E' quanto sostiene Horacio Verbitsky, uno dei principali giornalisti di inchiesta argentini ma molto legato al governo di Cristina Kirchner. Bergoglio ha sempre sostenuto invece che ordinò loro di andarsene, che insistette perché abbandonassero quel lavoro e che li cacciò dalla Compagnia per la regione contraria: per proteggerli
Esiste un grande accusatore del nuovo Papa. Si chiama Horacio Verbitsky, è uno dei principali giornalisti di inchiesta argentini. E’ molto legato al governo di Cristina Kirchner. Ciò lo rende assai ideologico nel difendere l’operato del governo, ma non toglie valore ai documenti pubblicati nelle sue inchieste. Verbitsky sostiene, da anni, che Jorge Bergoglio ha mentito di fronte a un tribunale argentino e che nasconde responsabilità personali dirette riguardo al sequestro di due sacerdoti gesuiti avvenuto nel 1977. Sostiene di avere i documenti per provare ciò che dice. Due di questi documenti sono pubblicati nel suo libro “El silencio”.
I fatti. Subito dopo il golpe del 24 marzo 1976 Bergoglio era Superiore provinciale della Compagnia di Gesù in Argentina. Era quindi il diretto superiore dei sacerdoti gesuiti delle comunità ecclesiastiche di base che lavoravano nelle baraccopoli di Buenos Aires, attività non gradita ai militari che ritenevano questo genere di attività sintomo evidente di inclinazione alla sovversione. Nel febbraio del ’76, un mese prima del colpo di stato, Bergoglio chiese a due sacerdoti, Orlando Yorio e Francisco Jalics, di smettere di lavorare con i poveri delle baracche, di lasciar perdere, di andarsene. Loro si rifiutarono. Nel maggio di quell’anno vennero sequestrati, portati nel centro clandestino della Escuela meccanica de la armada e torturati. Vennero rilasciati dopo sei mesi. A salvar loro la vita, a sottrarli ai voli della morte in cui venne fatta sparire la maggior parte degli altri prigionieri, furono pressioni internazionali, anche del Vaticano. I due sacerdoti sostengono che fu Bergoglio il responsabile del loro sequestro, perché cacciandoli dalla Compagnia e fecendo pressioni sull’arcivescovo di Buenos Aires perché non potessero dire più messa, tolse loro la protezione ecclesiastica necessaria a sopravvivere in quelle condizioni facendoli così finire nelle liste nere dei militari. Bergoglio ha sempre sostenuto invece che ordinò loro di andarsene, che insistette perché abbandonassero quel lavoro e che li cacciò dalla Compagnia per la regione contraria: per proteggerli.

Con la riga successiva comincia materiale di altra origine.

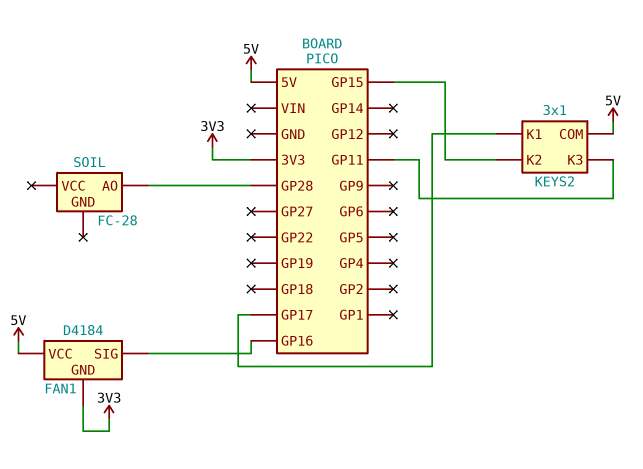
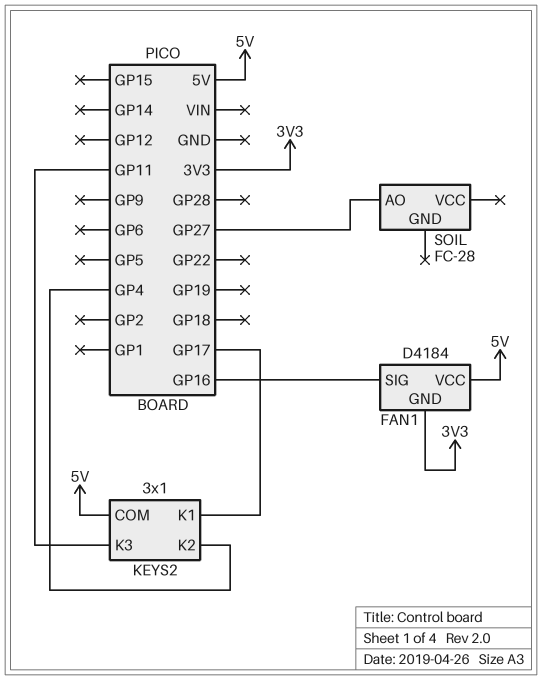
KEYS2 pin K2: GP15 -> GP4
SOIL pin AO: GP28 -> GP27

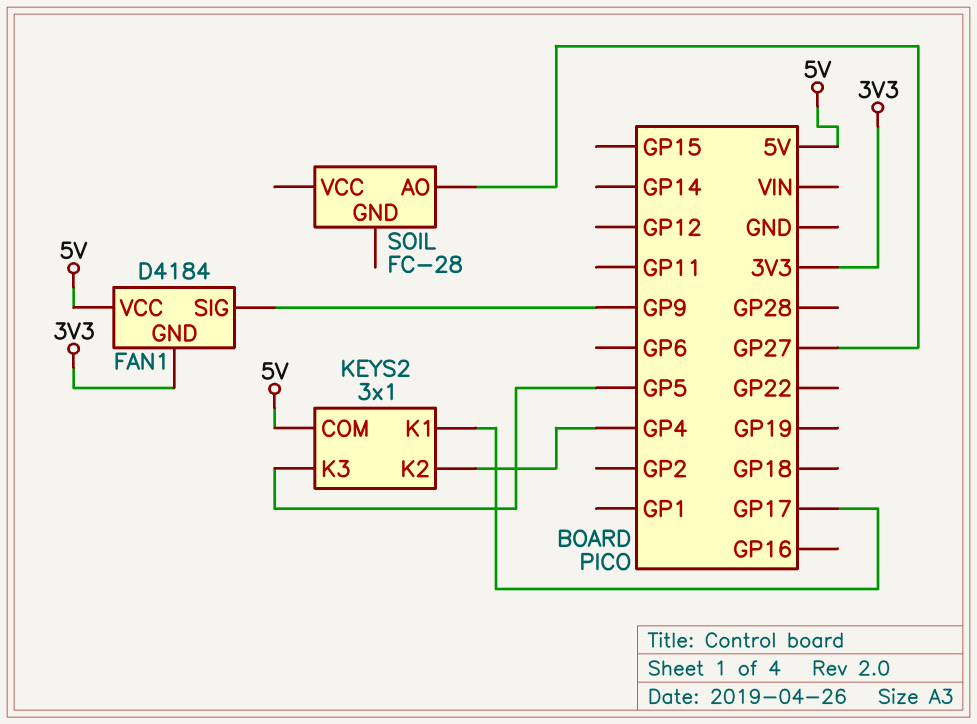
FAN1 pin SIG: GP16 -> GP9
KEYS2 pin K3: GP11 -> GP5

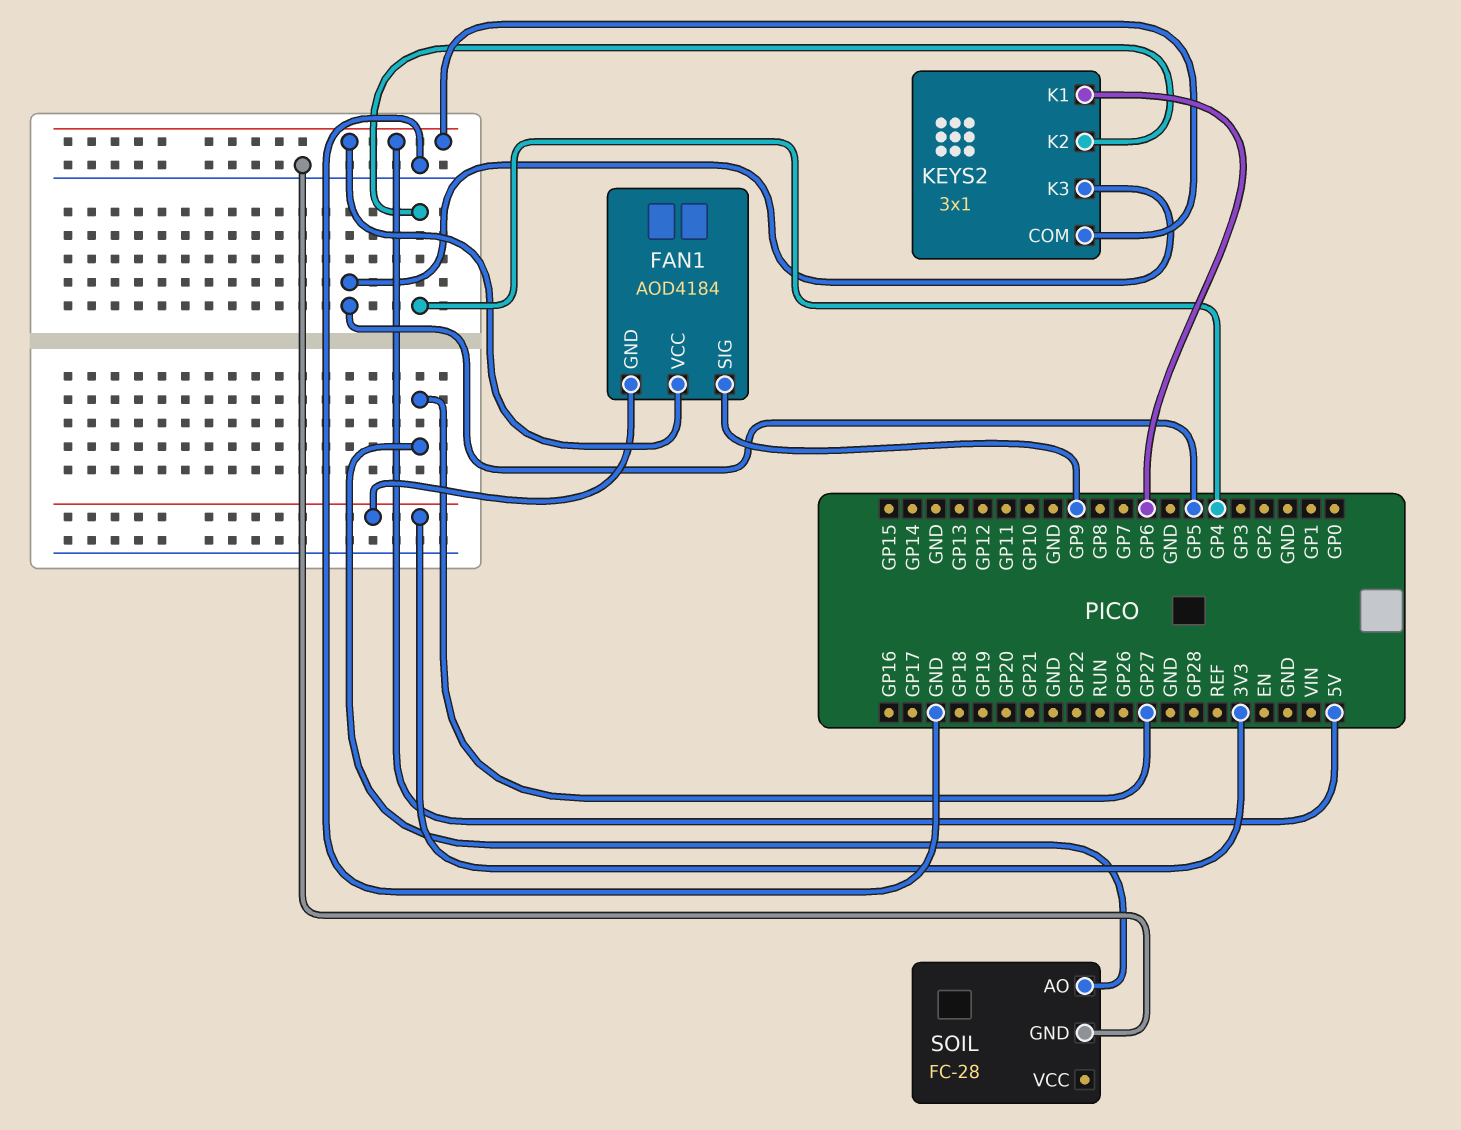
FAN1: D4184 -> AOD4184
KEYS2 pin K1: GP17 -> GP6
SOIL pin GND: none -> GND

Di questa polemica si è discusso a lungo in Argentina dopo la fine della dittatura quando Bergoglio era arcivescovo di Buenos Aires. Finché un giorno Verbitsky ha raccontato di aver trovato nell’archivio del ministero degli esteri argentino dei documenti che, dice lui: “chiariscono la questione dimostrando che la verità la dicevano due sacerdoti”.
I documenti sono tre. “Uno è una lettera in cui due, anni dopo del sequestro, Bergoglio sollecita un passaporto per uno dei due sacerdoti, nel frattempo uscito dal Paese – racconta Verbitsky – . Il secondo è il memorandum inviato al ministro dal funzionario che aveva ricevuto Bergoglio, nel quale il funzionario consiglia di rifiutare la concessione del passaporto. Il terzo è una lettera del funzionario in cui spiega perché il passaporto va rifiutato: perché il sacerdote in questione è un sovversivo, ha avuto grave conflitti con i suoi superiori ed è un elemento perturbatore nella chiesa. E dice anche chi è la fonte di questa informazione: Jorge Bergoglio”.
L’altra grande accusa di Verbitsky al Papa riguarda una testimonianza rilasciata da Jorge Bergoglio davanti al tribunale federale numero 5 di Buenos Aires. “Bergoglio ha mentito al tribunale, ha ammesso di avermi dato un’intervista nel 1999, ma ha negato di avermi dato informazioni da me documentate”. Nel 1999 Verbitsky intervista Bergoglio durante il lavoro di inchiesta per un suo libro sulle complicità tra chiesa argentina e dittatura militare. “Mi ha detto che nel 1979 l’arcivecovado di Buenos Aires vendette alla Marina argentina un’isola nel delta del Tigre che poi venne usata come centro clandestino di prigionia”. Quell’informazione non fu confermata da Bergoglio in tribunale. Si tratta di un’isoletta chiamata “el silencio”, a un’ora di viaggio dal centro di Buenos Aires, usata dalla chiesa come luogo di villeggiatura. Venne venduta nel ’79 alla Marina e diventò centro di prigionia clandestino. “Non avrei potuto rintracciare il documento che prova la compravendiata della proprietà dell’isola se Bergoglio non mi avesse dato dati – dice Verbitsky – nella testimonianza ha mentito”.
Bergoglio negli ultimi anni a Buenos Aires è diventato il simbolo dell’opposizione al governo Kirchenr. La sua contrarietà alla presidente è aperta e notissima. Verbitsky è un bravo giornalista, ideologicamente molto schierato. Difendere il governo Kirchner negli ultimi anni è diventato il suo mestiere. Nessuno però, nemmeno tra i migliori giornalisti di Clarín, Naciòn e Perfil, i tre grandi gruppi editoriali di opposizione di Buenos Aires, è mai riuscito a smentire, dati alla mano, il risultato di una sua inchiesta. Nemmeno queste sue vecchie accuse al nuovo Papa.